The assault on critical thinking

Communism's Assault on Intellect was hosted by Jeff Nyquist and Allan Dos Santos who interviewed Robin Eubanks, author of Credentialed to Destroy. They discuss how Communists devised new principles of education to disable critical thinking and prepare the way for mass indoctrination.


Robin Eubanks
"You`ve got what I`d call an ideas focussed education where instead of learning facts you learn ideas and you imagine how the world might be different and that kind of education just primes people for collectivism because there`s nothing in their educational background that lets them imagine the bad consequences. Those with a history major or anyone with a factual background or a good knowledge of human nature would immediately see, well that won`t work. There`s nothing in their background that allows them to appreciate that. "

"So no more reading, writing and arithmetic ? Are they short changing those subjects ?"

"I cover the reading wars in the book as well as the maths and sciences. What I discovered when I got into the research was there was never a dispute on how to properly teach reading, maths or science. There was an understanding that what are called secondary symbol systems - where you`ve got the alphabet that represents the sounds, and then the sounds are what is replicated in print - those secondary symbol systems are like oxygen to the human mind and ignite this ability to imagine different scenarios. You appreciate when you`re being told something that`s not true . So yeah you could say whole language has brought us lower standards because it does get in the way of that ability to think."
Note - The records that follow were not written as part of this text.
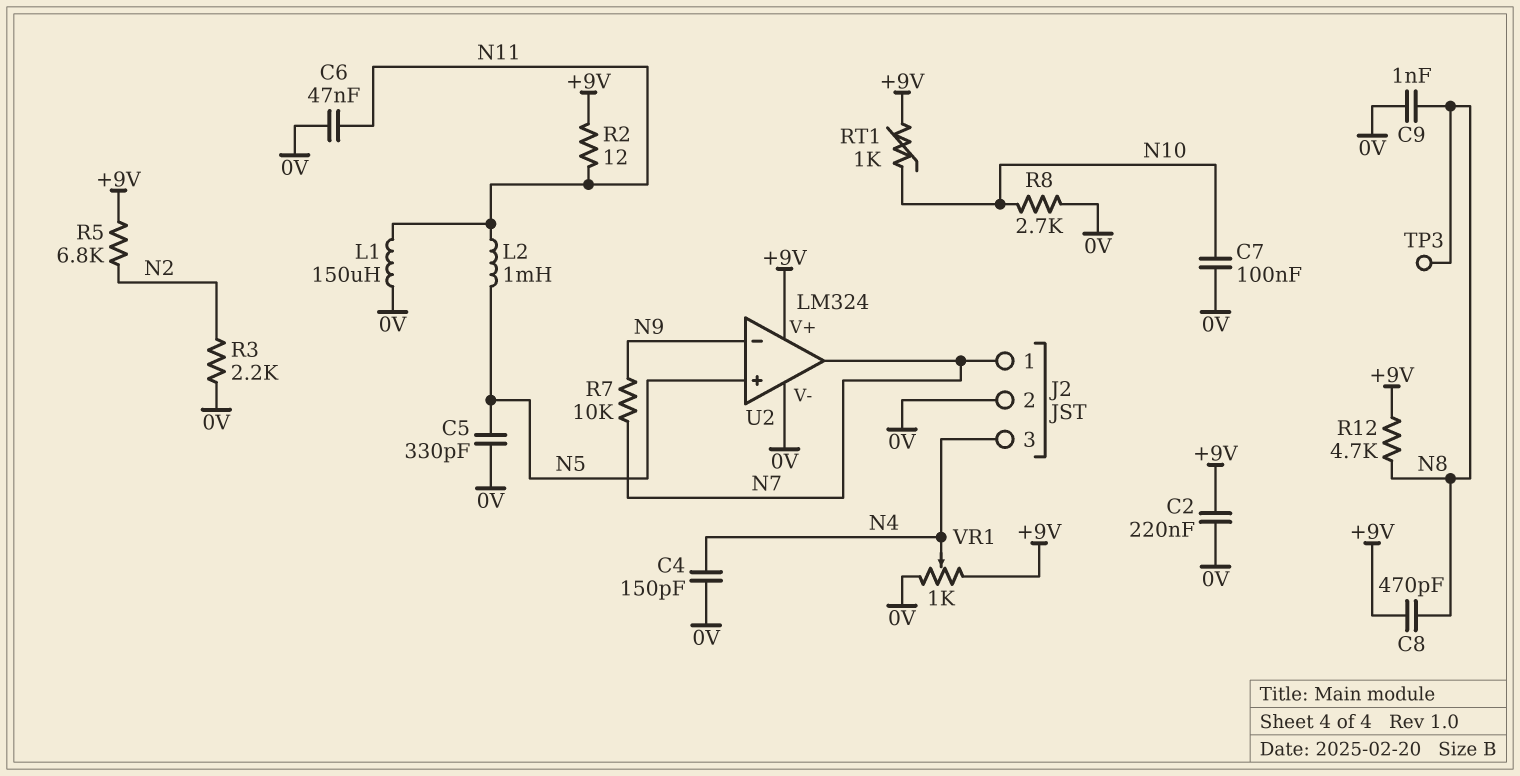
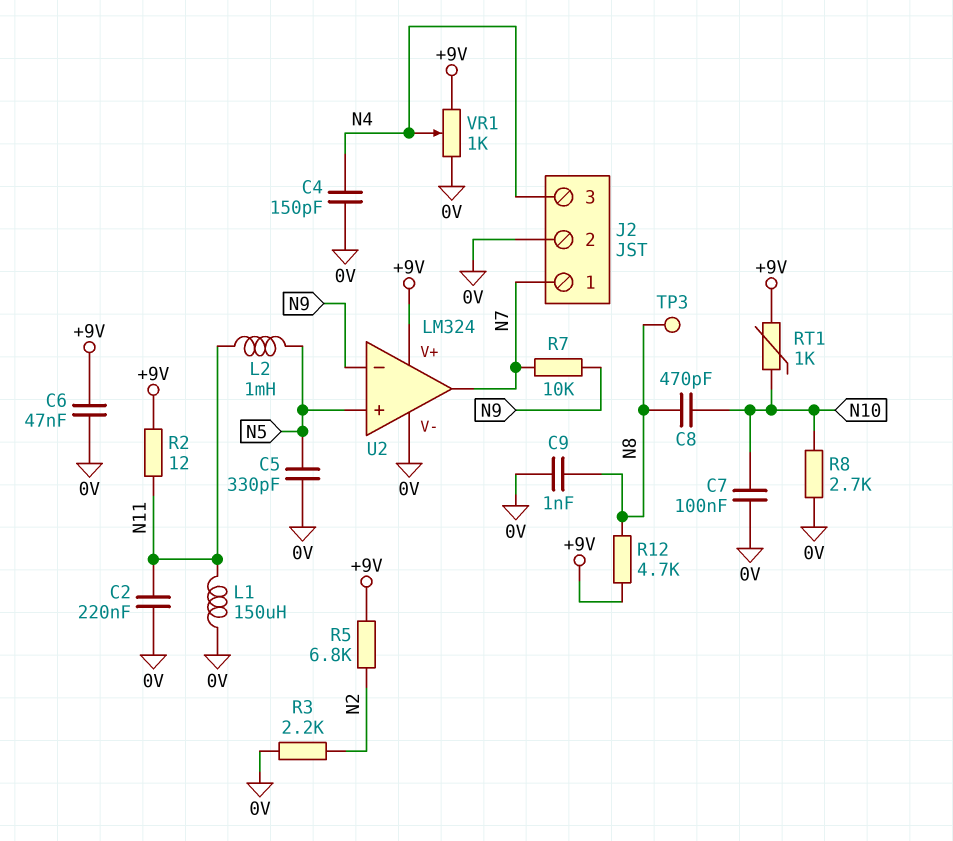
C2: 220nF (+9V, 0V) -> 220nF (0V, N11)
C6: 47nF (0V, N11) -> 47nF (+9V, 0V)
C8: 470pF (+9V, N8) -> 470pF (N8, N10)

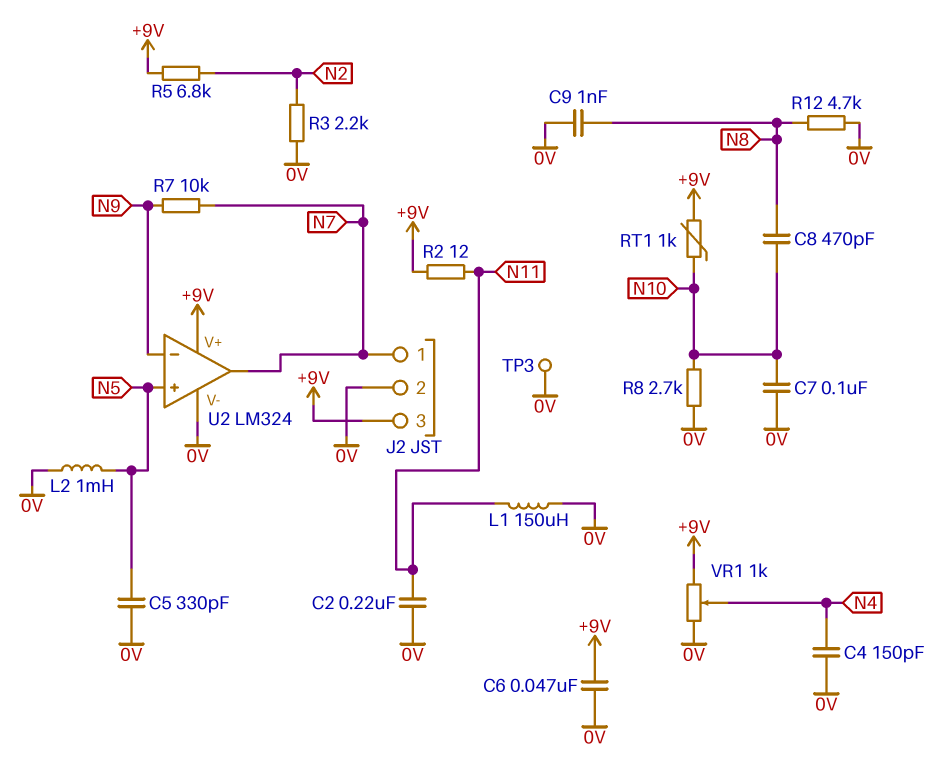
J2 pin 3: N4 -> +9V
L2: 1mH (N5, N11) -> 1mH (0V, N5)
R12: 4.7k (+9V, N8) -> 4.7k (0V, N8)
TP3: test point (N8) -> test point (0V)

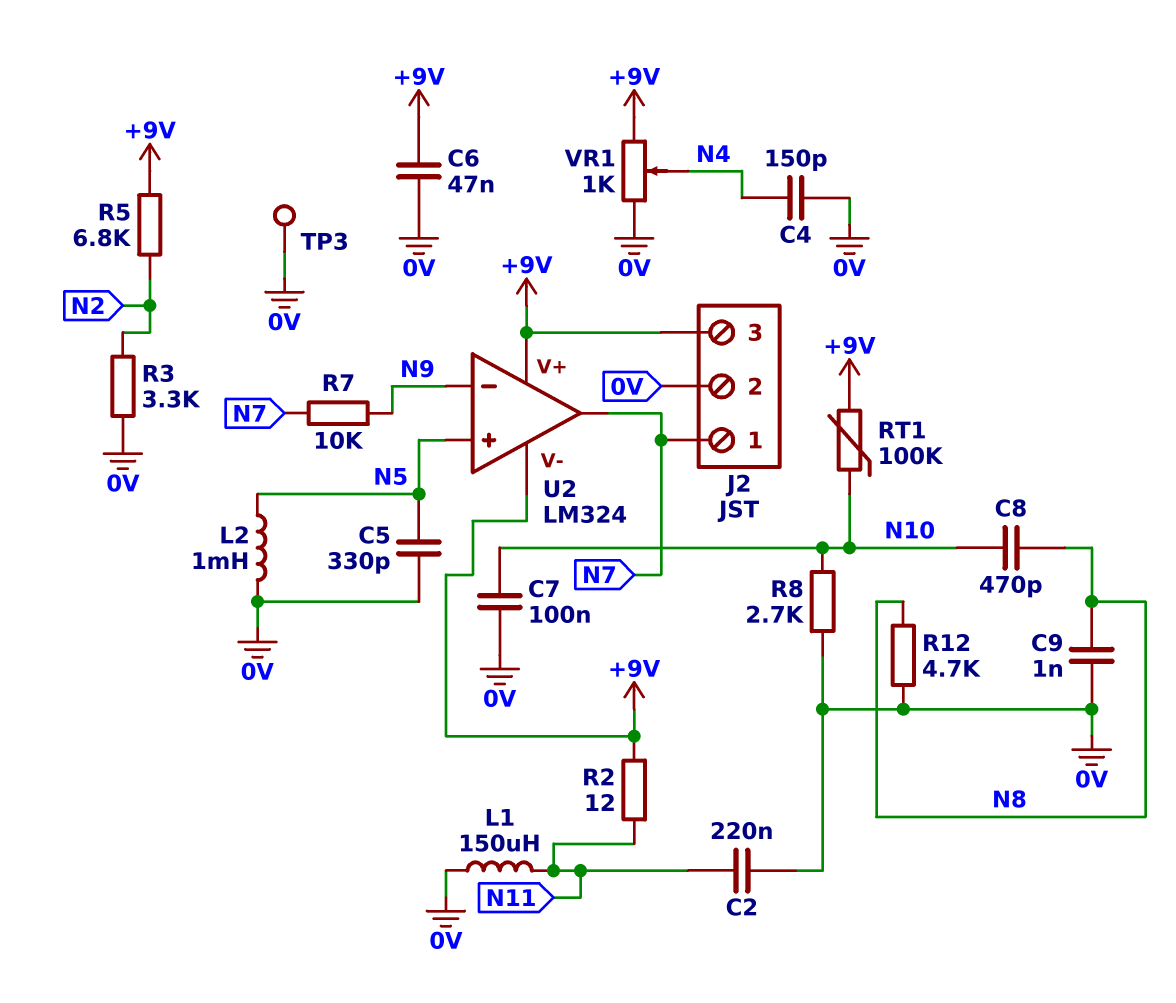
R3: 2.2k (0V, N2) -> 3.3k (0V, N2)
RT1: 1k (+9V, N10) -> 100k (+9V, N10)
U2 pin V-: 0V -> +9V

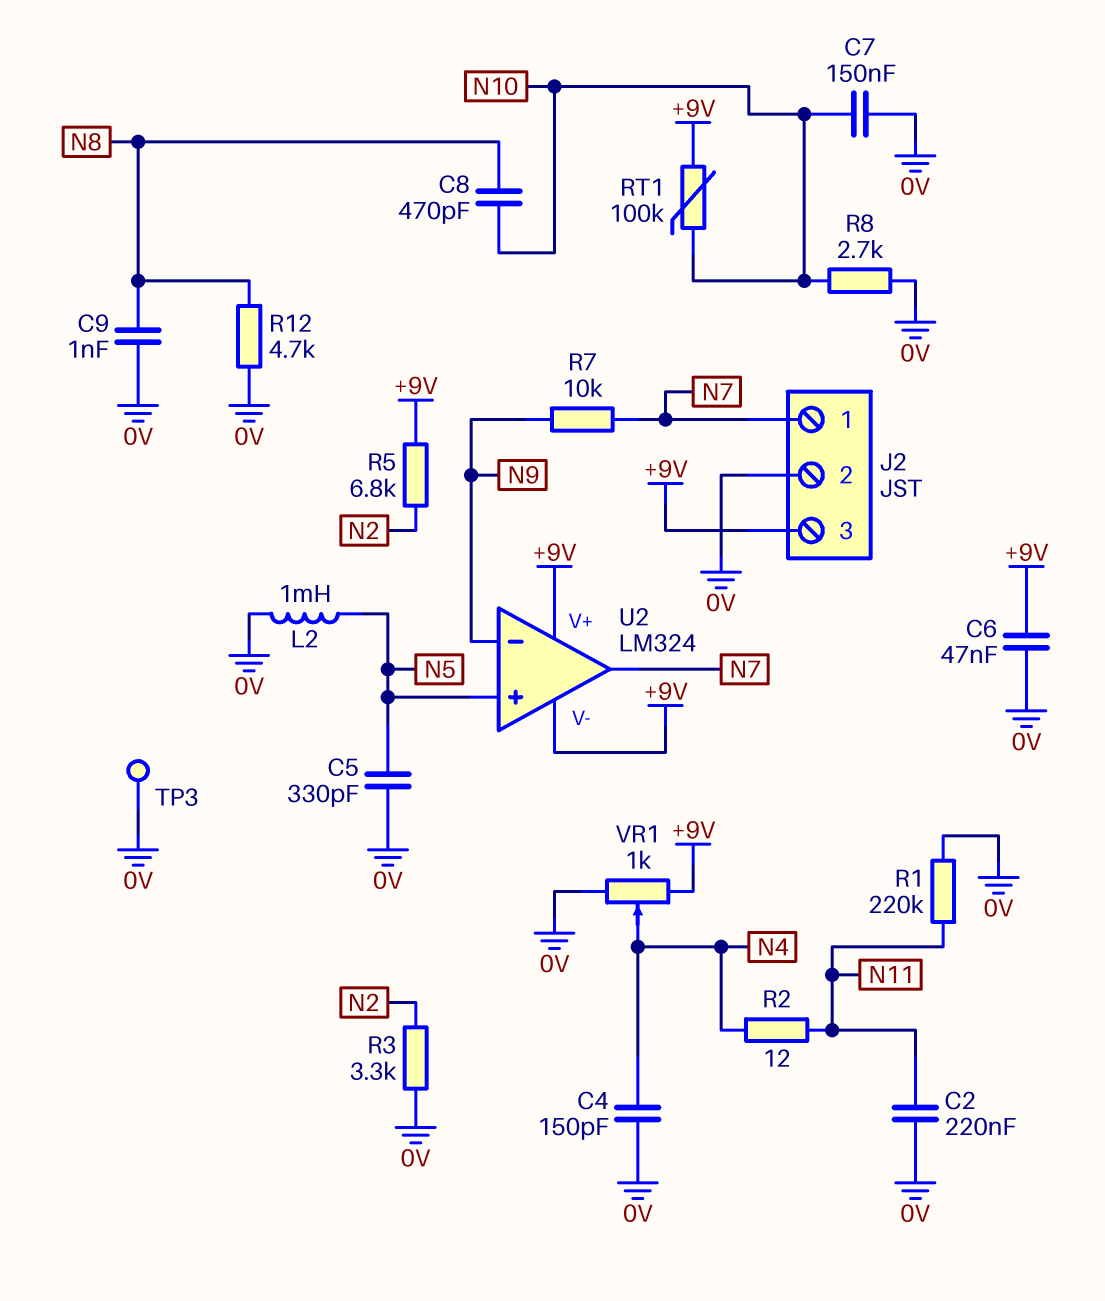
C7: 100nF (0V, N10) -> 150nF (0V, N10)
L1: 150uH (0V, N11) -> none
R1: none -> 220k (0V, N11)
R2: 12 (+9V, N11) -> 12 (N4, N11)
"Is this intentional that they are short circuiting critical thinking? Is this being done on purpose ?"

"Yes, and I`ve got those quotes in the book and what`s truly horrifying is that so much of the maths, science, whole language and coding for all interferes with the ability to think. They know that. That`s the whole purpose of what they`re now calling a concept driven education."

"The new science standards all say how they`re just going to teach core disciplinary ideas and what they call cross study concepts and themes. So those ideas become all the knowledge there is and there`s not an emphasis on facts." 

"You`ve mentioned before this is a global initiative . So where is this coming from ? Who`s behind it? Who`s doing it?"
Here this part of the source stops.